21.10.2020 17:44, Stefan Reiter wrote:
sectors_per_chunk is a 64 bit integer, but the calculation is done in 32
bits, leading to an overflow for coarse bitmap granularities.
If that results in the value 0, it leads to a hang where no progress is
made but send_bitmap_bits is constantly called with nr_sectors being 0.
Signed-off-by: Stefan Reiter <s.reiter@proxmox.com>
---
migration/block-dirty-bitmap.c | 3 ++-
1 file changed, 2 insertions(+), 1 deletion(-)
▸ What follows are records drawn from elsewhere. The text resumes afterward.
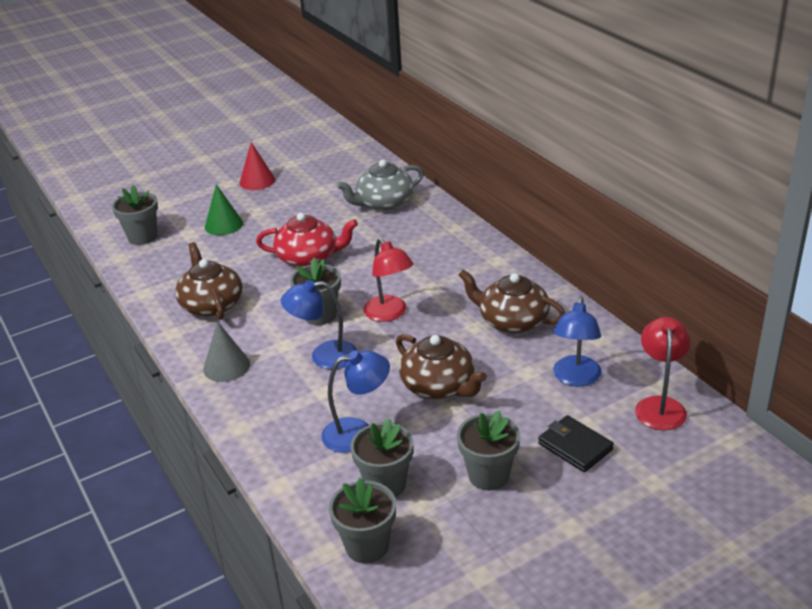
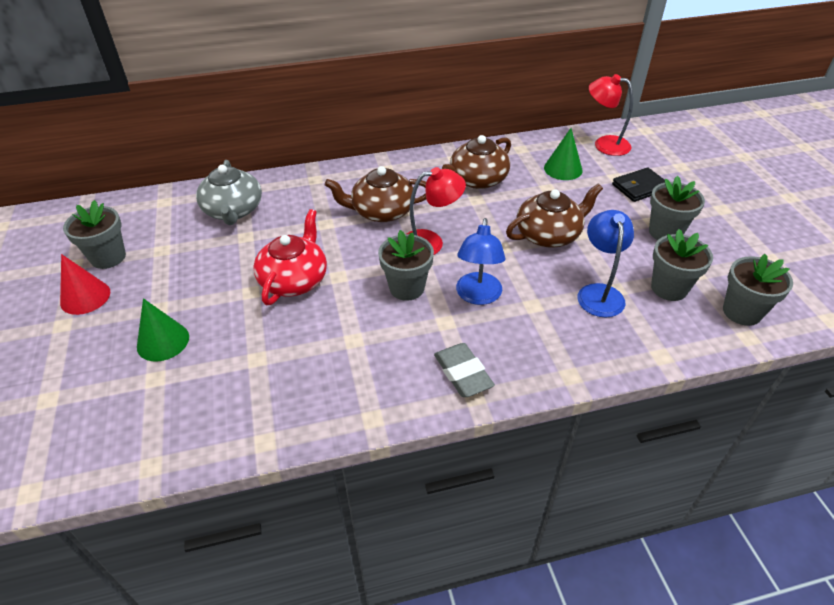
camera: 75 degrees left, 10 degrees up
(142, 237) = (117, 432): grey flower pot -> grey flower pot (108, 257)
(211, 304) = (334, 373): brown teapot -> brown teapot (382, 211)
(226, 366) = (463, 373): grey cone -> grey eraser
(575, 378) = (563, 169): blue lamp -> green cone

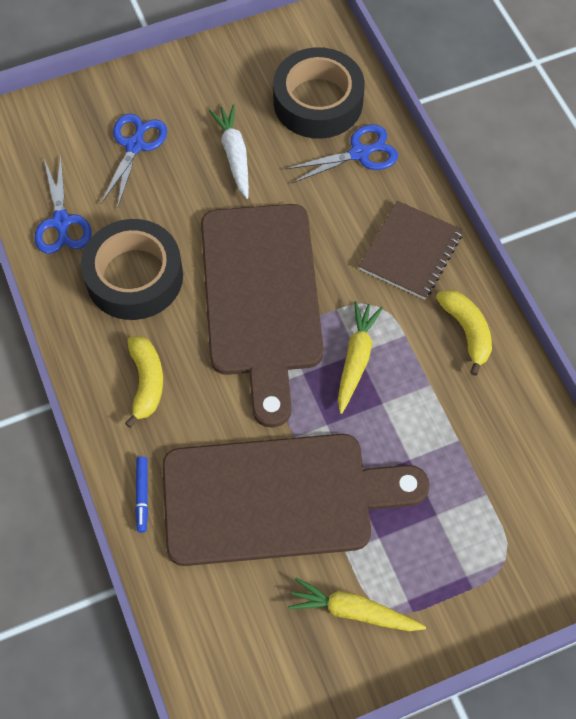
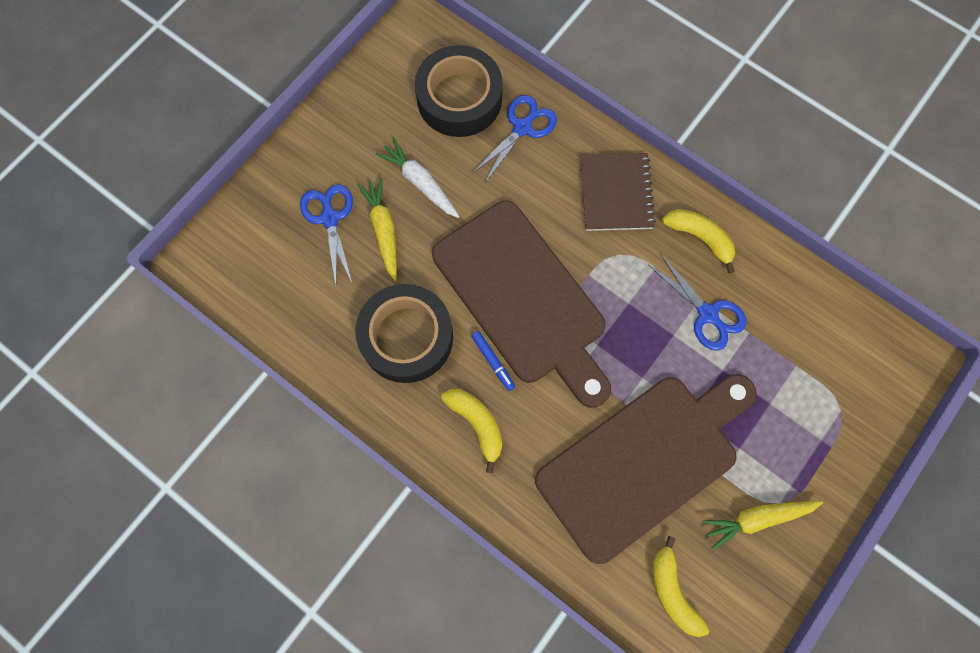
camera: 30 degrees left, 10 degrees up
(61, 222) = (311, 322): blue scissors -> blue scissors (707, 314)
(142, 495) = (536, 523): blue marker -> blue marker (493, 361)
(227, 628) = (672, 591): none -> yellow banana
(356, 359) = (630, 309): yellow carrot -> yellow carrot (383, 230)

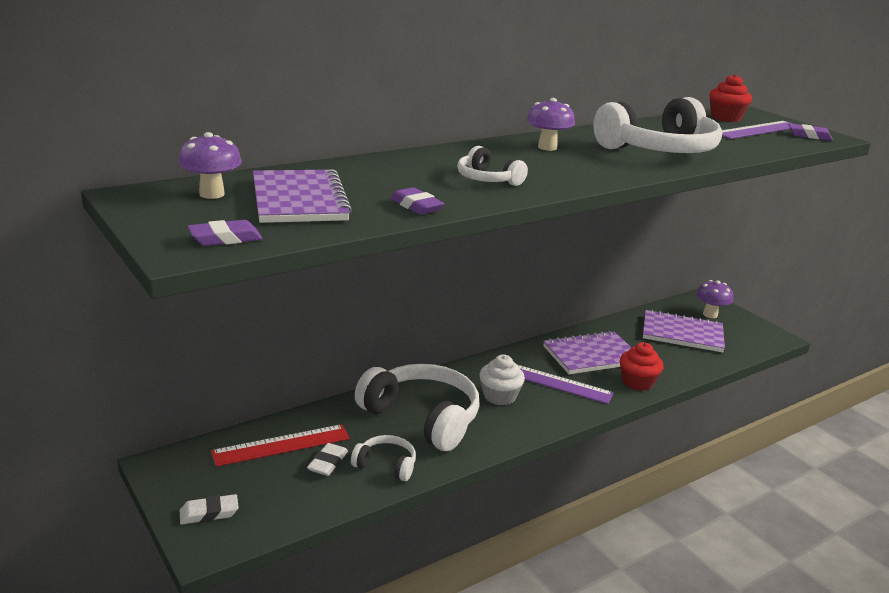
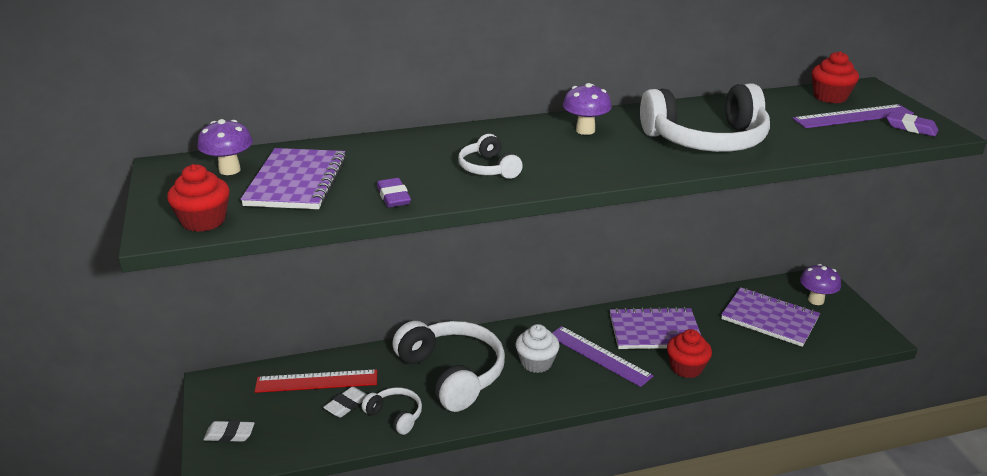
camera: 20 degrees right, 5 degrees up
(225, 239) = (203, 221): purple eraser -> red cupcake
diff --git a/migration/block-dirty-bitmap.c
b/migration/block-dirty-bitmap.c
index 5bef793ac0..5398869e2b 100644
--- a/migration/block-dirty-bitmap.c
+++ b/migration/block-dirty-bitmap.c
@@ -562,8 +562,9 @@ static int add_bitmaps_to_list(DBMSaveState *s,
BlockDriverState *bs,
dbms->bitmap_alias = g_strdup(bitmap_alias);
dbms->bitmap = bitmap;
dbms->total_sectors = bdrv_nb_sectors(bs);
- dbms->sectors_per_chunk = CHUNK_SIZE * 8 *
+ dbms->sectors_per_chunk = CHUNK_SIZE * 8lu *
I'd prefer 8llu for absolute safety.
bdrv_dirty_bitmap_granularity(bitmap) >> BDRV_SECTOR_BITS;
+ assert(dbms->sectors_per_chunk != 0);
I doubt that we need this assertion. Bug fixed, and it's obviously
impossible.
And if we really want to assert that there is no overflow (assuming
future changes),
it should look like this:
assert(bdrv_dirty_bitmap_granularity(bitmap) < (1ull << 63) /
CHUNK_SIZE / 8 >> BDRV_SECTOR_BITS);
to cover not only corner case but any overflow.. And of course we should
modify original expression
to do ">> BDRV_SECTOR_BITS" earlier than all multiplies, like
dbms->sectors_per_chunk = CHUNK_SIZE * 8llu *
(bdrv_dirty_bitmap_granularity(bitmap) >> BDRV_SECTOR_BITS);
But I think that only s/8/8ull/ change is enough.